The policy goes on to provide that shipments made to a debtor under a division, style or trade name and shipments made to a branch location of the debtor shall be treated as shipments to the debtor, (lines 3.6-3.19). An endorsement provides coverage for goods not shipped or delivered to the debtor if they were specially processed or purchased to fill an order made by the debtor.

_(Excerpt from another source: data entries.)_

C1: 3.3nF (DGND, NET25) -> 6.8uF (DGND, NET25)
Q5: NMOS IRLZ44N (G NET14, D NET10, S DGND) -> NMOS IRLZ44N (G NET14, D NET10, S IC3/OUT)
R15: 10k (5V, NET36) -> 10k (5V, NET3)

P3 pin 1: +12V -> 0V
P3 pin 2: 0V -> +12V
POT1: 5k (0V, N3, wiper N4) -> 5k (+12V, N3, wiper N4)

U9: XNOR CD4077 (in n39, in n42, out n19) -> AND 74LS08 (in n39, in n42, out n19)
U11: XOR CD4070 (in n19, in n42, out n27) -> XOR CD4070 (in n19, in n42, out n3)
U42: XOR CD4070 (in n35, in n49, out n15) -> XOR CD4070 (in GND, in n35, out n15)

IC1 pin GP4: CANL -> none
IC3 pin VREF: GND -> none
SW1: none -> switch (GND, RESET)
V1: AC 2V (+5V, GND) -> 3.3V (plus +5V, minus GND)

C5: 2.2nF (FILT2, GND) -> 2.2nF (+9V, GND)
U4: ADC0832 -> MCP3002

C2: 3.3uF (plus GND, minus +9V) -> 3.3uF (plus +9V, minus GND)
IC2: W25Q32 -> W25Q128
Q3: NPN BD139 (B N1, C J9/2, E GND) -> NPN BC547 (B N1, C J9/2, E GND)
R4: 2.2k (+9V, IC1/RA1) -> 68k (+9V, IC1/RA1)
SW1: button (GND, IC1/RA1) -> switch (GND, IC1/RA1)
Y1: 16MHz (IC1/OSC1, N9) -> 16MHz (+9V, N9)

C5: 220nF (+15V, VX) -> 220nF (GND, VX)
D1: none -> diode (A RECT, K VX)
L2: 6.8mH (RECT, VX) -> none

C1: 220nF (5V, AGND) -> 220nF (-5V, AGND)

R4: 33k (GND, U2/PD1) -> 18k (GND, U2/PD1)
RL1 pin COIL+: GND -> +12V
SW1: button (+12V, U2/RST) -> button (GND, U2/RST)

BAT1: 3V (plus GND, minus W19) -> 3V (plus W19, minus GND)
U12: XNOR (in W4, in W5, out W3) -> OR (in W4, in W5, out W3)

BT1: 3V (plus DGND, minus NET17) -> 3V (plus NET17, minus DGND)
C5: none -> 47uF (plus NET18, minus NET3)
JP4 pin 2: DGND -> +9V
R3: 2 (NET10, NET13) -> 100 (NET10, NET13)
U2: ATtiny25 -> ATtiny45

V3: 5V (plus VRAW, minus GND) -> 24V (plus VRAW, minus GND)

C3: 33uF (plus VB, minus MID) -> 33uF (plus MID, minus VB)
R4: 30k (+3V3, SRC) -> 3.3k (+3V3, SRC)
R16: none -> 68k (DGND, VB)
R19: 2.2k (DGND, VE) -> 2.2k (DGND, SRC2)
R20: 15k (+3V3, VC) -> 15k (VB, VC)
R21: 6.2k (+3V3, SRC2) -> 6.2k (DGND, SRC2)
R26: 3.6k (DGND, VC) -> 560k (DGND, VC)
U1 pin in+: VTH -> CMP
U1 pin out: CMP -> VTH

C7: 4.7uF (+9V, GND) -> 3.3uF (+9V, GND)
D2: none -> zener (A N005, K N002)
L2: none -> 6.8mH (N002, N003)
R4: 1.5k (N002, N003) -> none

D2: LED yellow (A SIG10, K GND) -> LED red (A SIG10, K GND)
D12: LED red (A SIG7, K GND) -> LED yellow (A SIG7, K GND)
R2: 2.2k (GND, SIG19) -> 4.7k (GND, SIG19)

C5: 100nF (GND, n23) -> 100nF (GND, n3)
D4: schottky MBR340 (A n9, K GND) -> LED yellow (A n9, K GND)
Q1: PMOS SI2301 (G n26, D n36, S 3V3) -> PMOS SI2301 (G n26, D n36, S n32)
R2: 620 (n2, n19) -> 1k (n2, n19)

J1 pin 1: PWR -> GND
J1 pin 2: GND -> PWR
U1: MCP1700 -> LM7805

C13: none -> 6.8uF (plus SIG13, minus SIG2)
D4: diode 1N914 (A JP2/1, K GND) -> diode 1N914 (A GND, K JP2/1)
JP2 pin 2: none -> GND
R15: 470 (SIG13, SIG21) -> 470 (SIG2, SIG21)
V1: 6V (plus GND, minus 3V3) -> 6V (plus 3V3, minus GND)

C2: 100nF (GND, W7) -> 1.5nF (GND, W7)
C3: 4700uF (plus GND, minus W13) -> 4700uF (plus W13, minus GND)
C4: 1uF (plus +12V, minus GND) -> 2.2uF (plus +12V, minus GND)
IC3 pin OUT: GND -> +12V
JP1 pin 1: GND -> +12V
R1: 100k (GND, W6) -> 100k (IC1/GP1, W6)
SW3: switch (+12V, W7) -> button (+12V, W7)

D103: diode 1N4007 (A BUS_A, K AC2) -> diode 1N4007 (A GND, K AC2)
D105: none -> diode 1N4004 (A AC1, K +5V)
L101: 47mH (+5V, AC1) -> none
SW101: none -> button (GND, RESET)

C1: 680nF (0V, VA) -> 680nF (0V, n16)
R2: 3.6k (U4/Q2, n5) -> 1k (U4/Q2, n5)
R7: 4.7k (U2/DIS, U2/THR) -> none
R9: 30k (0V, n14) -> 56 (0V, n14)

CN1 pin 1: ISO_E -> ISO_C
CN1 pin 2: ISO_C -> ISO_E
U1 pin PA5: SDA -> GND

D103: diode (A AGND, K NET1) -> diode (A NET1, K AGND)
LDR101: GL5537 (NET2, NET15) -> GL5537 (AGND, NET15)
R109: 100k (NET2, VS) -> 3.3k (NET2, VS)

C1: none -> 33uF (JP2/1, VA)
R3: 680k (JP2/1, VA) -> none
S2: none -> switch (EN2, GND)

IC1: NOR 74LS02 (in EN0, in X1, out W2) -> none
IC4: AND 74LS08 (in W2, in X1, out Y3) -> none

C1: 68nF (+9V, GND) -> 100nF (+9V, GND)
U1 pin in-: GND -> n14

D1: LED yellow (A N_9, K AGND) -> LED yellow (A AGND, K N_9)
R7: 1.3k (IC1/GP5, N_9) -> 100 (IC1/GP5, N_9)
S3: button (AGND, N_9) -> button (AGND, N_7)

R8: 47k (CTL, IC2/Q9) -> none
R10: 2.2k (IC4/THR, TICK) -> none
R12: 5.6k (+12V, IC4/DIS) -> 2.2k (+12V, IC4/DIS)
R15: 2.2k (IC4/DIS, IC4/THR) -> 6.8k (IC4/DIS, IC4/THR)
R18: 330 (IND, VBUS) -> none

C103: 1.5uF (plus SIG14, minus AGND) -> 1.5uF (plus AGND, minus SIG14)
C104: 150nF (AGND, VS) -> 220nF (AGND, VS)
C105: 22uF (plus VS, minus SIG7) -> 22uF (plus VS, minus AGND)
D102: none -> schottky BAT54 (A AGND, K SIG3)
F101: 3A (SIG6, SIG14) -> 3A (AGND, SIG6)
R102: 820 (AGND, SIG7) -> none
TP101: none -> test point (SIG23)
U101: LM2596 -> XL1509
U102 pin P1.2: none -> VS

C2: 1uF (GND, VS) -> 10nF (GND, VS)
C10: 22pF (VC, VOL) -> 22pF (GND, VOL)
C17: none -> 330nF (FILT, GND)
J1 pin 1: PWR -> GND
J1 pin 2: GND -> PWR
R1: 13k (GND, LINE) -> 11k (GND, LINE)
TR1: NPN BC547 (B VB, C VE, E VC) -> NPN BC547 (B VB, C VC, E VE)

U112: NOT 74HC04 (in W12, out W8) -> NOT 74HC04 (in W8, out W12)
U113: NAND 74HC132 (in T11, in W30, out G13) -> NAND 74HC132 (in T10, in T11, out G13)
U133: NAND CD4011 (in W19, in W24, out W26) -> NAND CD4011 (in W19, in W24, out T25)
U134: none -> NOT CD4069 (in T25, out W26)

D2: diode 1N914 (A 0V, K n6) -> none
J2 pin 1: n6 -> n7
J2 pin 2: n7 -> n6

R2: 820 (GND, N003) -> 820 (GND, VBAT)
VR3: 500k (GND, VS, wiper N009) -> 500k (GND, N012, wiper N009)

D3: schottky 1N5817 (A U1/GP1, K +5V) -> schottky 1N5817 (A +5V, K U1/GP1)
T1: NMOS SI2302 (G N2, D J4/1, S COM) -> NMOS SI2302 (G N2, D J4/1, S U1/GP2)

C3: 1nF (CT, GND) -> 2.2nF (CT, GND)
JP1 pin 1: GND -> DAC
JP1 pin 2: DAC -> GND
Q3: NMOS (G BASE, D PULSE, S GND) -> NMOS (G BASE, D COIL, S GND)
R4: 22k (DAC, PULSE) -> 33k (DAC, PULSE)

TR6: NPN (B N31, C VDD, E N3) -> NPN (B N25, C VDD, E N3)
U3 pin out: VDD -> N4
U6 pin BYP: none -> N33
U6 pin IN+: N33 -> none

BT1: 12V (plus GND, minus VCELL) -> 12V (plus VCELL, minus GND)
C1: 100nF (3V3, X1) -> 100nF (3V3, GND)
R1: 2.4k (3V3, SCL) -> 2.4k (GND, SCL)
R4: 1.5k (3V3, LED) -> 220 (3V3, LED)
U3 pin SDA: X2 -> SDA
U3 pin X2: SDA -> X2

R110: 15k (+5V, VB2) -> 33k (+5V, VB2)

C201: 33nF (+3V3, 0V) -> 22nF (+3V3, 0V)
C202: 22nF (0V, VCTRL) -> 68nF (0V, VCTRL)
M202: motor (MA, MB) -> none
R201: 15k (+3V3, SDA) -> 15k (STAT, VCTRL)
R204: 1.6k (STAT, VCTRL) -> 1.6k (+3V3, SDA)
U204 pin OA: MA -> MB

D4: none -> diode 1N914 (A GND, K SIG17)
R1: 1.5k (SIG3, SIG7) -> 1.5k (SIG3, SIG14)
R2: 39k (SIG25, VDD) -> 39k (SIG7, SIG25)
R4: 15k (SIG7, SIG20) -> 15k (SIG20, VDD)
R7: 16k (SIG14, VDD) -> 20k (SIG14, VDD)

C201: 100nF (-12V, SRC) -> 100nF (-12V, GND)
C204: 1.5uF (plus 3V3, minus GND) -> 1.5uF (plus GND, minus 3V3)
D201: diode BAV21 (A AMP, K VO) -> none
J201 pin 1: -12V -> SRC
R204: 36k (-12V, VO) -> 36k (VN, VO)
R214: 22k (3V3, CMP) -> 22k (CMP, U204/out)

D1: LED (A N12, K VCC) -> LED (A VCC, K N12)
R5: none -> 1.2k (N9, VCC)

The policy provides an alternative method for determining the amount of coverage if the debts are absolutely guaranteed. Coverage can be increased by determining the coverage of the guarantor's debts, (lines 3.20-3.32)

The policy also provides:

No notice to or knowledge of any Agent or other person shall effect a waiver of any provision thereof. No agent shall be authorized to make any alteration therein or addition thereto, either verbally or in writing, or to waive any such provision, and no addition, alteration or waiver shall be valid unless expressed in writing over the signature of the President of the Company.

DISCUSSION

American Credit does not dispute the explanation by SCT's credit manager (Mr. Cox) of how Bidermann came to be listed in the policy instead of Great American. American Credit's agent at the time (Mr. Harris) does not recall the substance of the conversation with Mr. Cox regarding coverage of Great American's debts. Another employee of American Credit, Mr. Fargason, merely stated the methods recognized by American Credit as valid methods for adding a customer to a policy. This does not contradict the statements by SCT's credit manager.

Furthermore, the affidavits submitted by American Credit do not raise any question as to the credibility of SCT's credit manager (Mr. Cox). Neither affidavit directly challenges Mr. Cox's story. The affidavits also do not reveal any inconsistency between Mr. Cox's explanation and the usual procedures followed by American Credit or its agent, Mr. Harris. Compare United States v. Krieger, 773 F. Supp. 580 (S.D.N.Y. 1991) and F J Enterprises, Inc. v. Columbia Broadcasting Systems, Inc., 373 F. Supp. 292 (N.D. Ohio 1974); see generally 10A Charles A. Wright, et al., Federal Practice and Procedure § 2726 (2d ed. 1985). Therefore, American Credit cannot avoid summary judgment on the ground that the court should hear Mr. Cox's testimony in order to judge his credibility.

Thus, there is no genuine of issue of fact as to the following facts:

Mr. Harris was American Credit's agent and handled the 1990 transaction with SCT's credit manager, Mr. Cox, that resulted in adding Bidermann to SCT's credit insurance policy with American Credit.

Mr. Cox on behalf of SCT sought coverage of debts owed by Great American.

Mr. Harris told SCT's credit manager, Mr. Cox, that American Credit wanted Bidermann listed as the customer.

Mr. Harris assured Mr. Cox that this would give coverage of Great American's debts to SCT.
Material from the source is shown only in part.